Je me rends compte de la réduction involontaire induite par mon introduction. Richard Matheson est simplement davantage un écrivain, un nouvelliste précieux, qu’un simple scénariste, mais son passif glorieux notamment à la télévision ou au cinéma pourra limiter certains observateurs à le cantonner à ce type de prestation. Je ne commencerai pas à hiérarchiser les missions d’écritures sur une quelconque échelle artistique, même si une partie de la carrière de Richard Matheson semble avoir répondu aux besoins de l’industrie télévisuelle américaine. Mais au-delà de ces considérations qui n’ôtent rien à la qualité de son œuvre, Richard Matheson avait à la fois l’inspiration, qu’on pourrait résumer par la bonne idée ou le bon concept, et le sens de la formalisation (notamment dans la structuration de ses intrigues). « Je suis une légende », « L’homme qui rétrécit », « La Maison des damnés », « Le jeune homme, la Mort, et le Temps », « Au-delà de nos rêves », autant d’œuvres qui ont fait une belle carrière et marqué des générations de cinéphiles, par leurs thématiques mais également par leur traitement dramatique.

Pour ma part, je révère Richard Matheson presque par hasard, un copain de classe m’ayant prêté, il y a près de 27 ans, un livre de poche (édité par « Le livre de Poche ») intitulé « Les mondes macabres », que j’ai depuis toujours gardé précieusement, et relu un nombre incalculable de fois. Ce recueil de nouvelles demeure, même après toutes ces années, une véritable boîte de Pandore du twist, une source de plaisirs coupables. J’ai découvert un auteur au style direct et précis, une écriture au scalpel, à la fois efficace et sobre, marqué par la précision et la finesse psychologique.

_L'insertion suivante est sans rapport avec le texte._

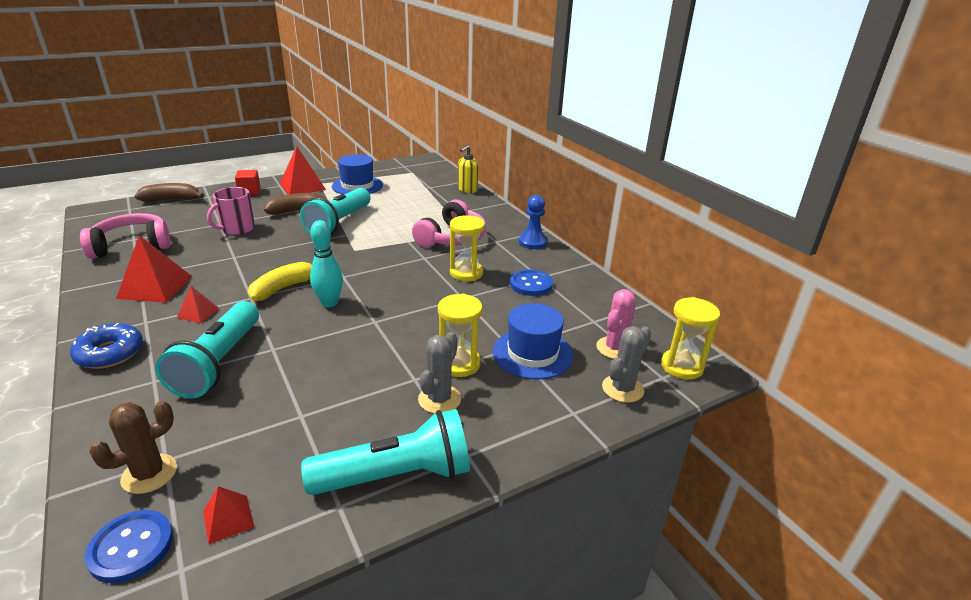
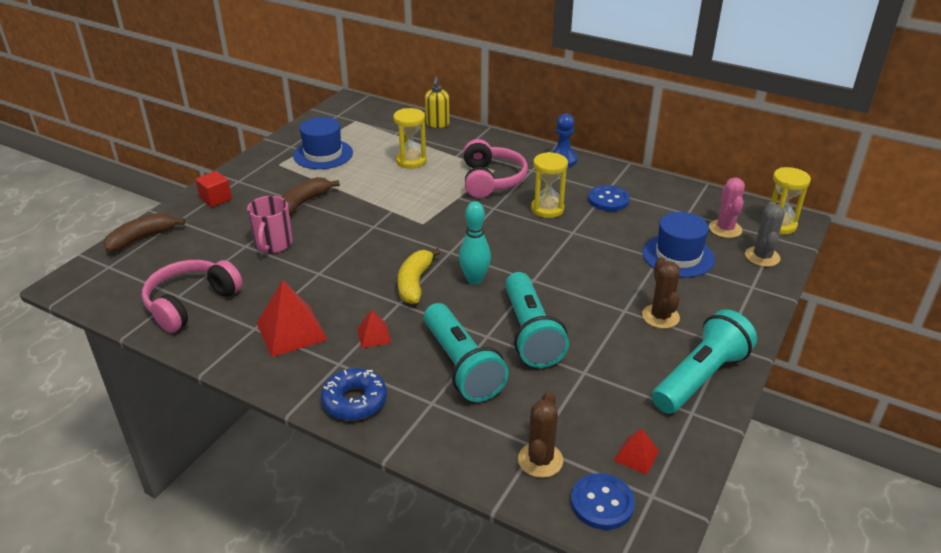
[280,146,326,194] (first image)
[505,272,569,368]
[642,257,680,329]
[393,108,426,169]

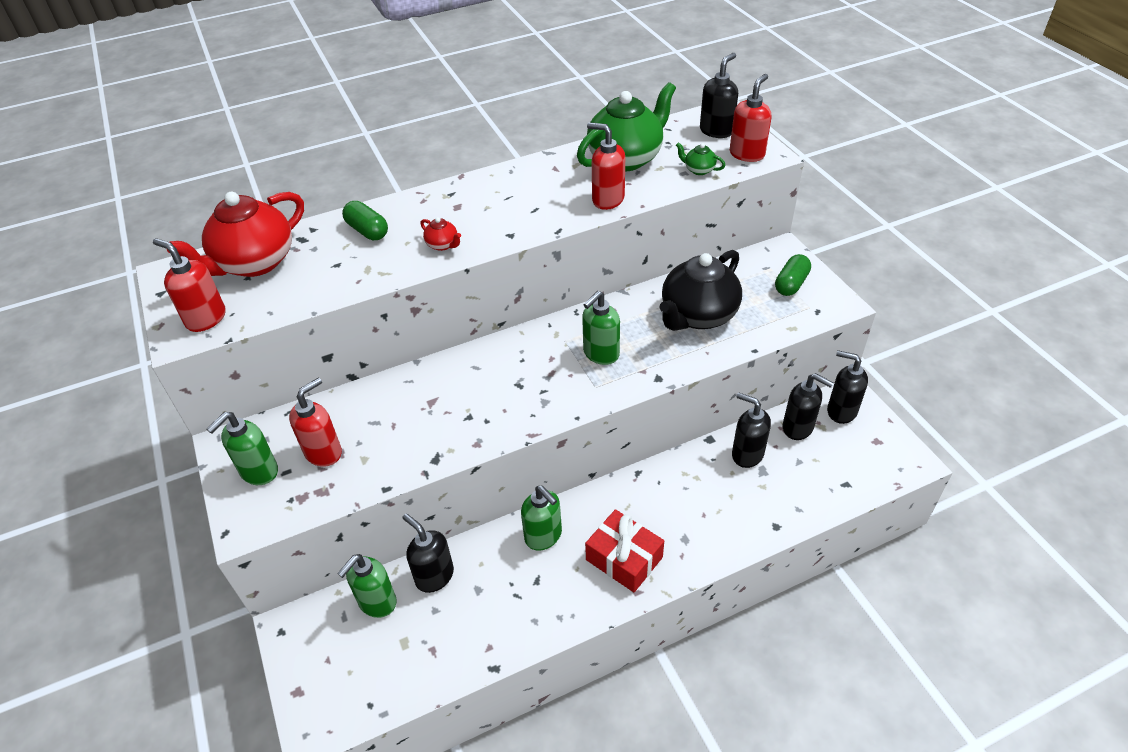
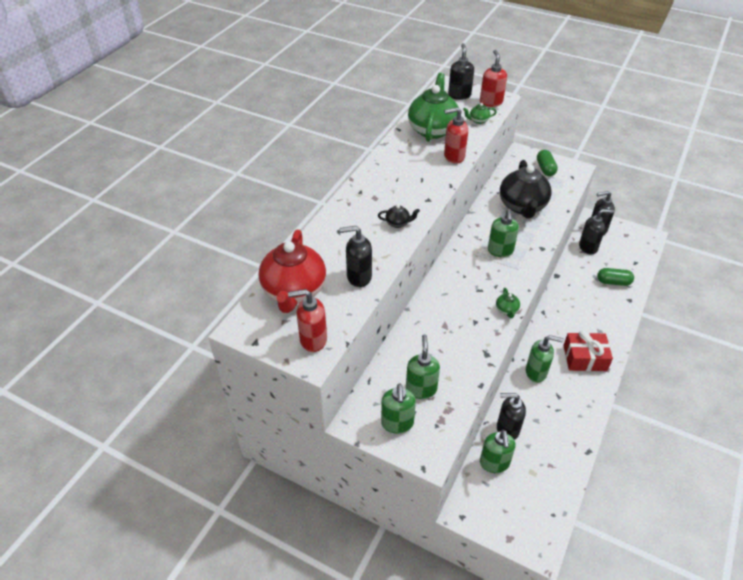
[406,335,440,399]
[597,268,634,286]
[378,205,420,228]
[340,226,372,287]
[496,288,520,318]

Cette manière d’écrire, de traiter de thématiques à la fois modernes et populaires avec un style réussissant à unir la simplicité sémantique et l’émotion la plus poignante, je la retrouverai plus tard avec un auteur comme Stephen King, qui saura également plonger avec la même maestria dans l’urbain et l’humain pour dépeindre des univers et des personnages contemporains confrontés à l’incursion de l’insolite ou du cauchemar dans notre bonne vieille réalité. Il y a certainement à dire sur l’influence des nouveaux médiums du XXème siècle sur la culture populaire et toute une nouvelle génération de créateurs et d’artistes, et dans l’arbre généalogique du fantastique, Richard Matheson occupe discrètement mais fermement une branche stratégique.

Le défaut paradoxal de Richard Matheson sera certainement le frein qu’il mettra à la fin des années 70 à son œuvre. Très prolifique, le fameux « Duel » de Steven Spielberg lui apportera une reconnaissance mondiale et marquera une étape de sa carrière en étant son dernier fait d’arme littéraire notable. Adaptées à de nombreuses reprises par la suite, ses œuvres seront populaires sans jamais influencer ou stimuler sa production, à l’inverse d’un King qui envahira très régulièrement les bacs, les cinémas et les programmes tv de ses œuvres, souvent inégales.

Il restera également comme l’auteur d’une des plus belles histoires d’amour (fantastiques) qu’il m’ait été donné de lire, « Le jeune homme, la Mort et le Temps » ; un postulat audacieux (remonter le temps par sa propre volonté), servant de tuteur à une romance magnifique… tout en préfigurant la prégnance et la force des univers alternatifs que les nouveaux médias proposeront des années plus tard.

Bon voyage Richard Matheson, tes histoires merveilleuses continueront à faire rêver et inspirer les hommes dont tu as si bien traduit l’humanité, les failles et les doutes.